Considering the Value of Data in Banks.

I’ve just had the opportunity to read an excellent LinkedIn post by Paul Forrest entitled How much value is in data for banks?

Here are two thoughts on his three challenges.

  1. “Understanding where your data is” becomes all too often a question of which dataset is the authentic, most relevant, and which of the other replicas are out-of-date, incomplete versions that were retained out of inattention or “we might need it later”.

Eliminating redundant data is a cost and efficiency imperative.

Eliminating tainted, partial, or out-of-date data is about eliminating business risk.

The call to action: Deduplicate and cull potentially misleading data … early and often.

  1. Data value begins with source data quality, and, increasingly, data quality can only be determined by ascertaining its pedigree.

Until recently, banking data was generated primarily from within the bank’s internal operations. The in-house consumer of that “first-party” data generally knows how much remedial work is required, if any, in order to extract real value from that data.

During the past twenty years, banks have become increasingly dependent on data generated by second-parties … necessary data which must be combined with their first-party data in order to make appropriate decisions and take necessary actions. Consider data provided by credit rating services, transaction reporting from credit card companies and their networks.
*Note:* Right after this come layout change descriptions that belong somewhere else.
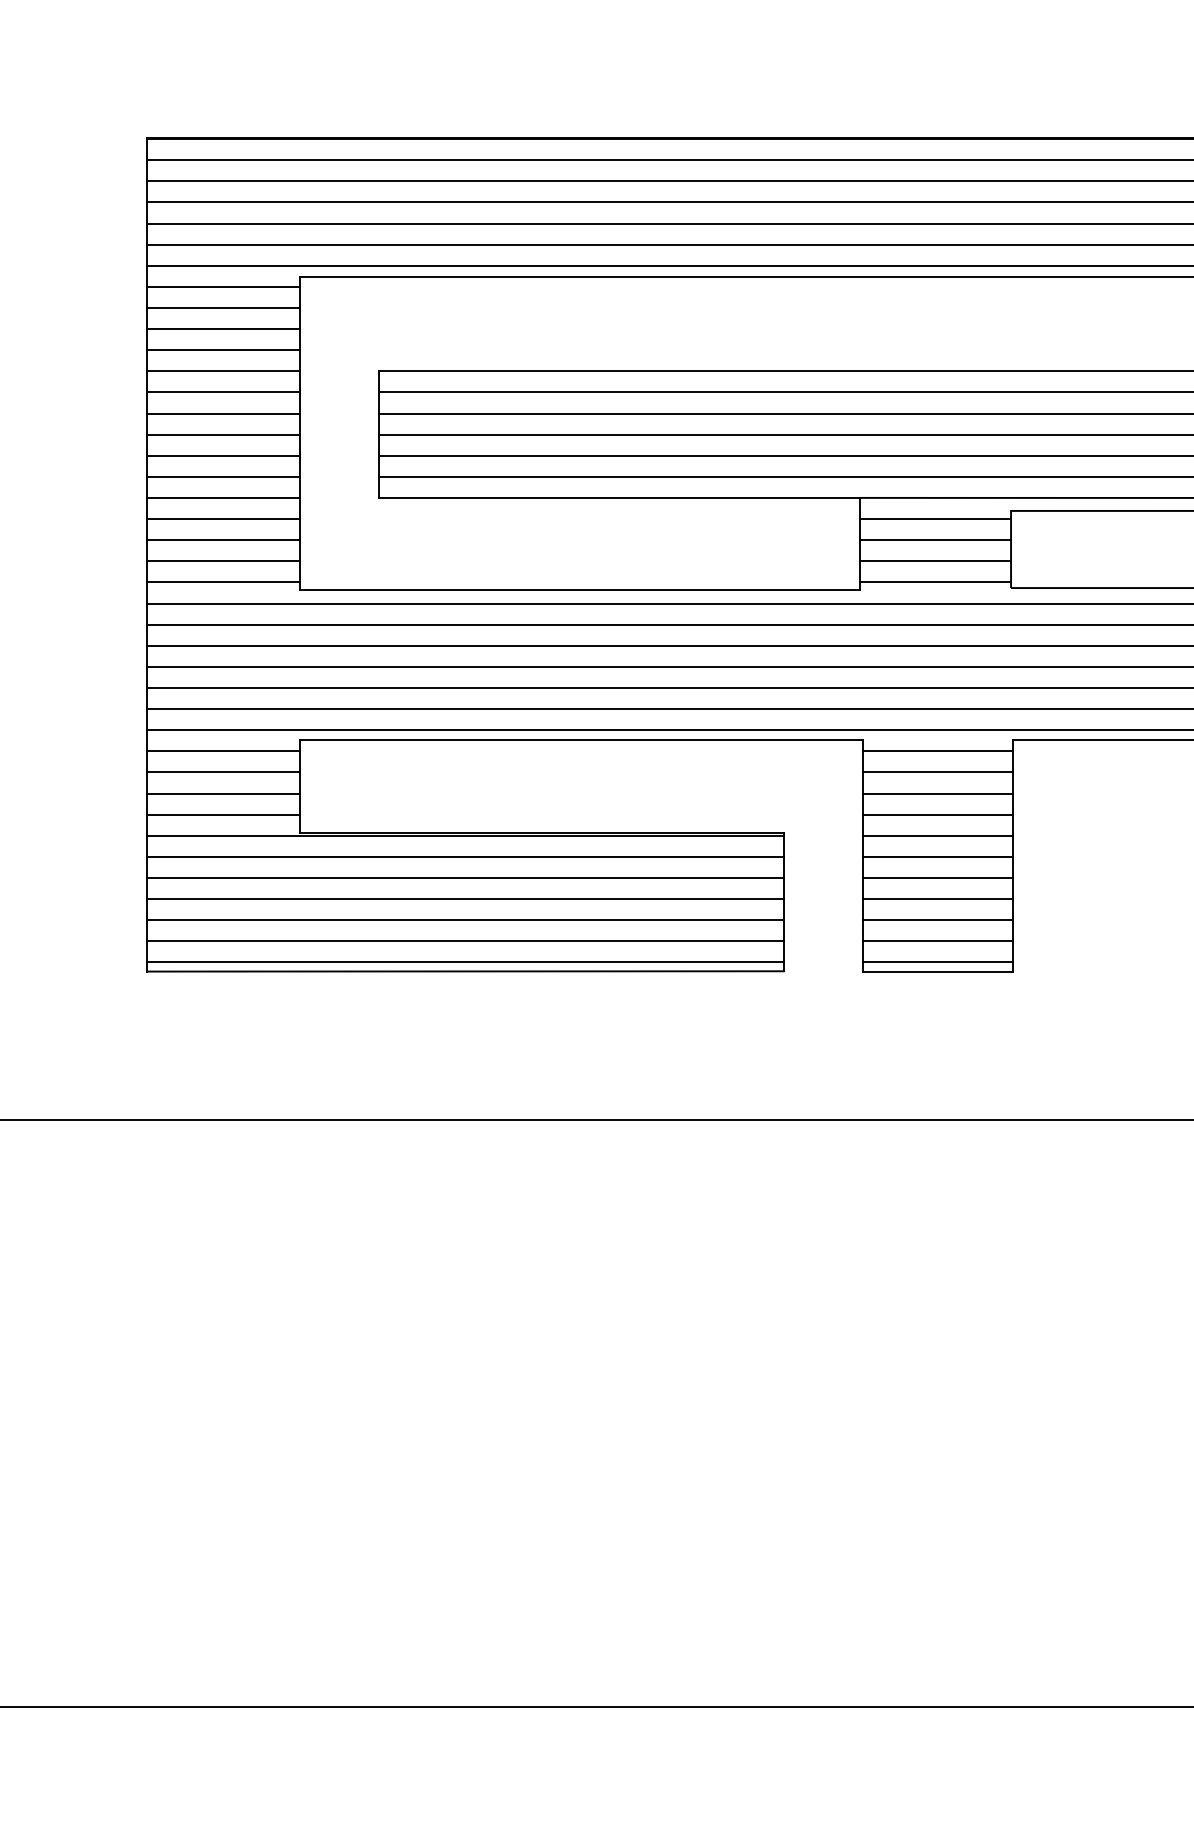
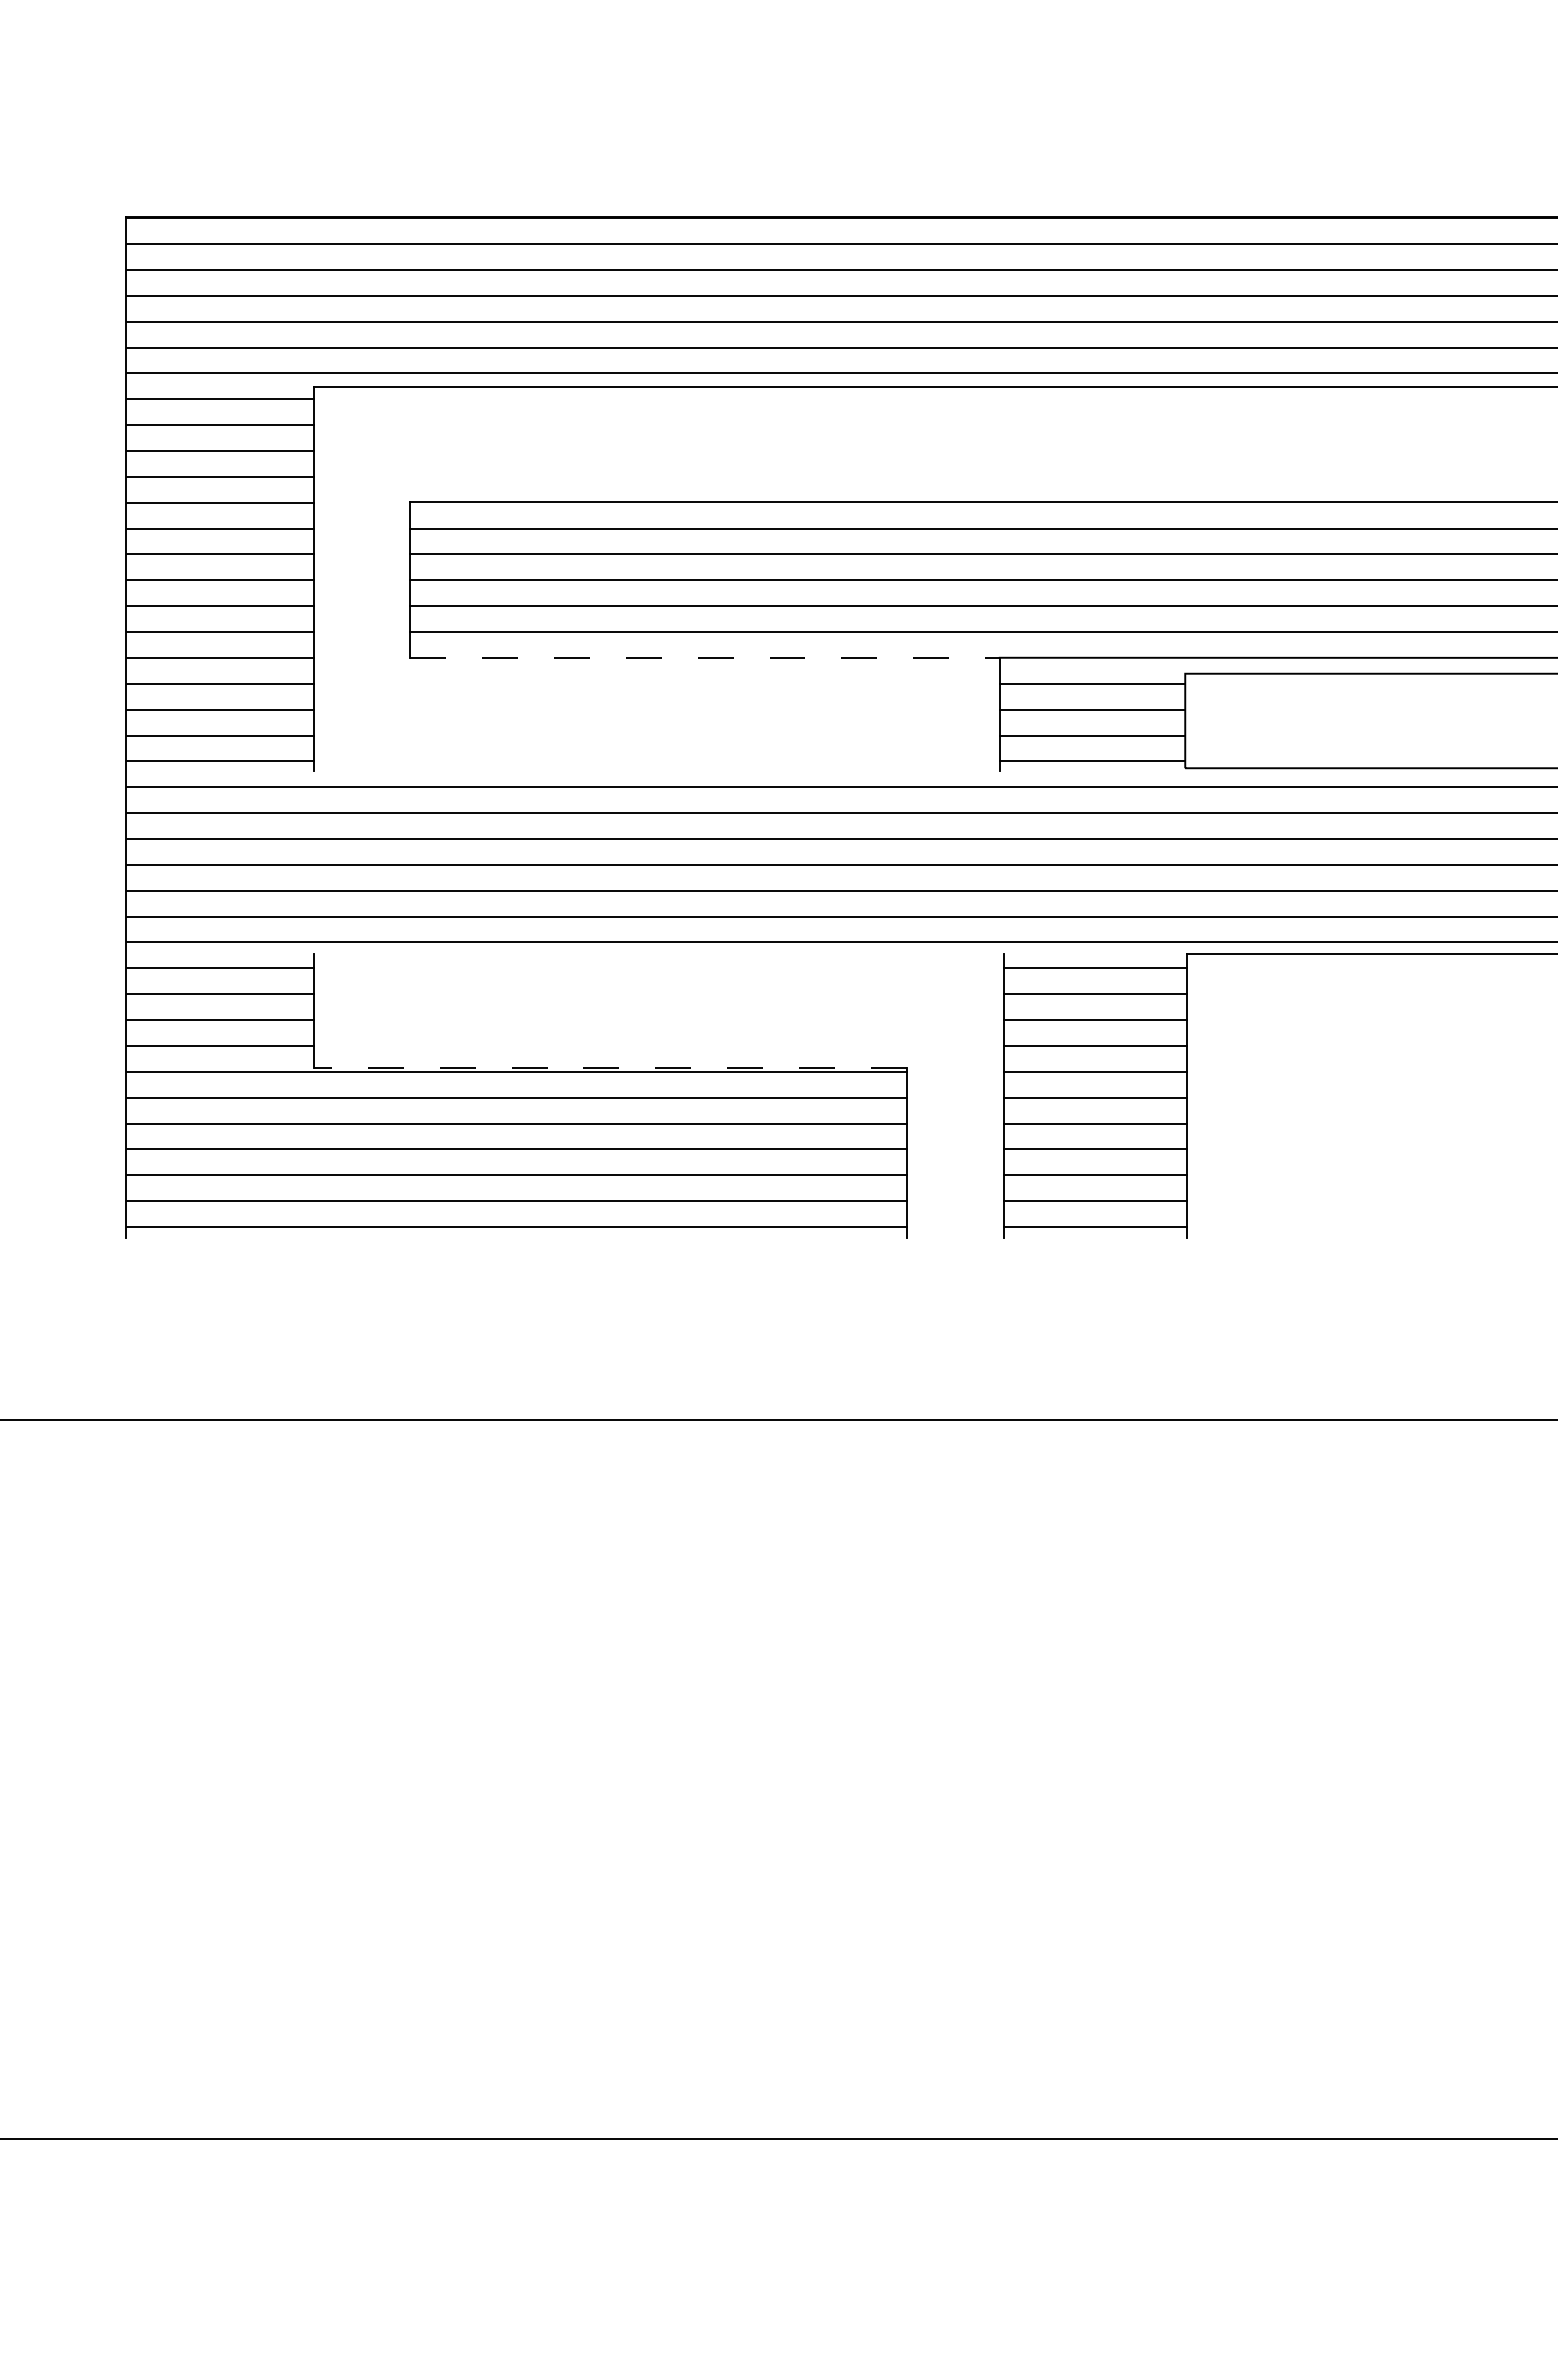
line: (619, 497) -> (705, 657), solid -> dashed
line: (579, 590) -> (656, 771), removed
line: (582, 740) -> (659, 954), removed
line: (542, 832) -> (610, 1067), solid -> dashed
line: (465, 971) -> (516, 1237), removed
line: (937, 971) -> (1095, 1238), removed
If these external sources include erroneous or incomplete data, the quality of any subsequent processing by the consuming bank is at risk. The risk increases still more when the source of data is a third-party aggregator of data from multiple second-party sources, much of it supplied with little or no assumption of liability if it turns out that a datum is flawed.

The call to action: Consider the source(s), the lineage and the provenance of data… particularly data generated externally and provided by external suppliers.

Any data source that cannot or will not assume responsibility for its ‘data product’ must be treated accordingly. Use it if you must, but invest in additional efforts to assure data hygiene and independent verification.

Any data source that emphasizes quality by providing verifiable pedigree for the data product must be considered a preferable choice. The price of ‘data with pedigree’ may not make this source feasible, but before protecting your budget, consider the TOTAL cost of tainted data and the likelihood that tainted data will be introduced.

Once again, thanks to Paul Forrest for the insightful post.